Italy has been a happy distraction for the better part of a year now, ever since I started imagining the month I'll be spending there this spring. A few months ago imagining transitioned into planning, and since then every shelf and side table and spare flat surface has been buried under stacks of guide books and tomes of Italian cookery. Now that my trip begins in two weeks (!!), many of those books have been buried under to-do lists.
Here's the plan as it stands now. I'll fly into Venice, where I'll stay for about a week. After that, I'll spend about five days in Bologna. Then I'll be renting a car (my first time, not only in Europe, but ever) to visit smaller towns and food producers in Emilia-Romagna and Tuscany. That road trip will end in Florence, where I'll stay for about five days. Next comes a week-long buyer's tour with aTTavola, a company that imports many of the Italian foods we sell. And finally, I'll end with about six days in Rome before returning to the US.
In the past, I used this blog as a record of everything I saw and did and ate during every day of my time spent living and traveling in France. (If, after that persuasive pitch, you'd like to know more, read on!
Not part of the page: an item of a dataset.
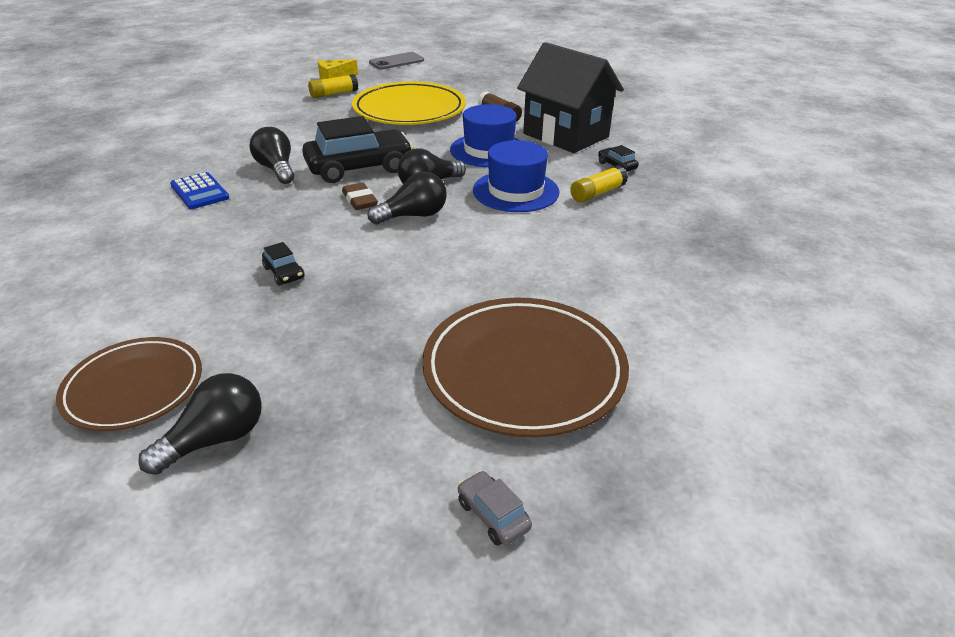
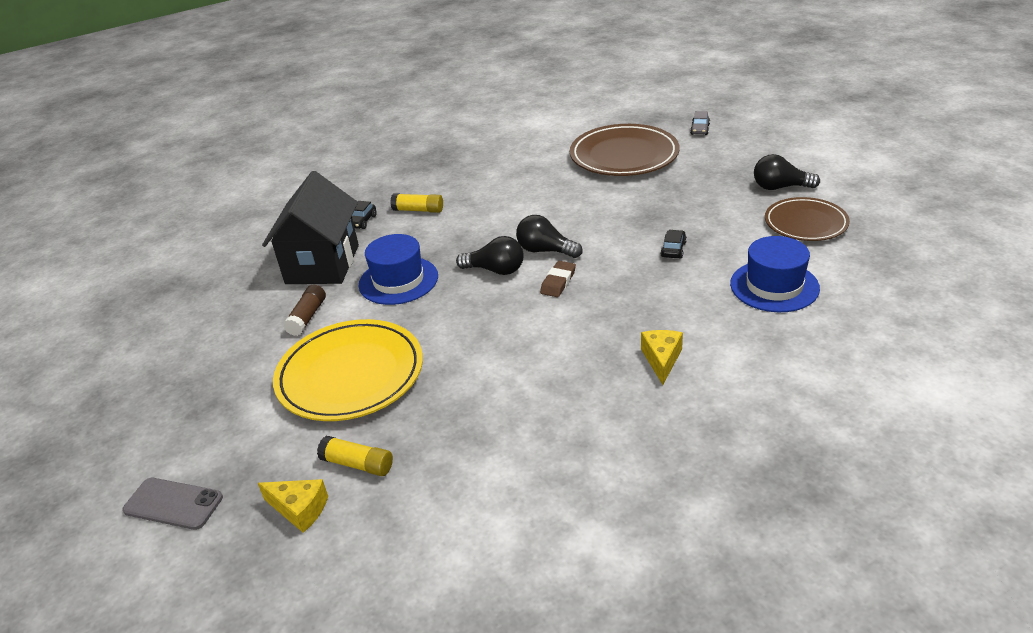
camera: 125 degrees left, 0 degrees up
(200, 192) = (662, 360): blue calculator -> yellow cheese
(276, 169) = (573, 353): black light bulb -> none
(359, 168) = (512, 316): black car -> none
(515, 191) = (456, 236): blue hat -> blue hat (774, 286)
It's all still here for your perusal.) This time around, I want to use this blog as a tool to share my learnings and epiphanies and banal observations on shorter topics. Less diary, more topical. I expect the posts will be much shorter, but also (I hope) much more frequent. And my fingers are crossed that I'll write about things - at least some things - as they actually happen, rather than doing most of the writing months after the fact.
I hope you'll join me for the trip!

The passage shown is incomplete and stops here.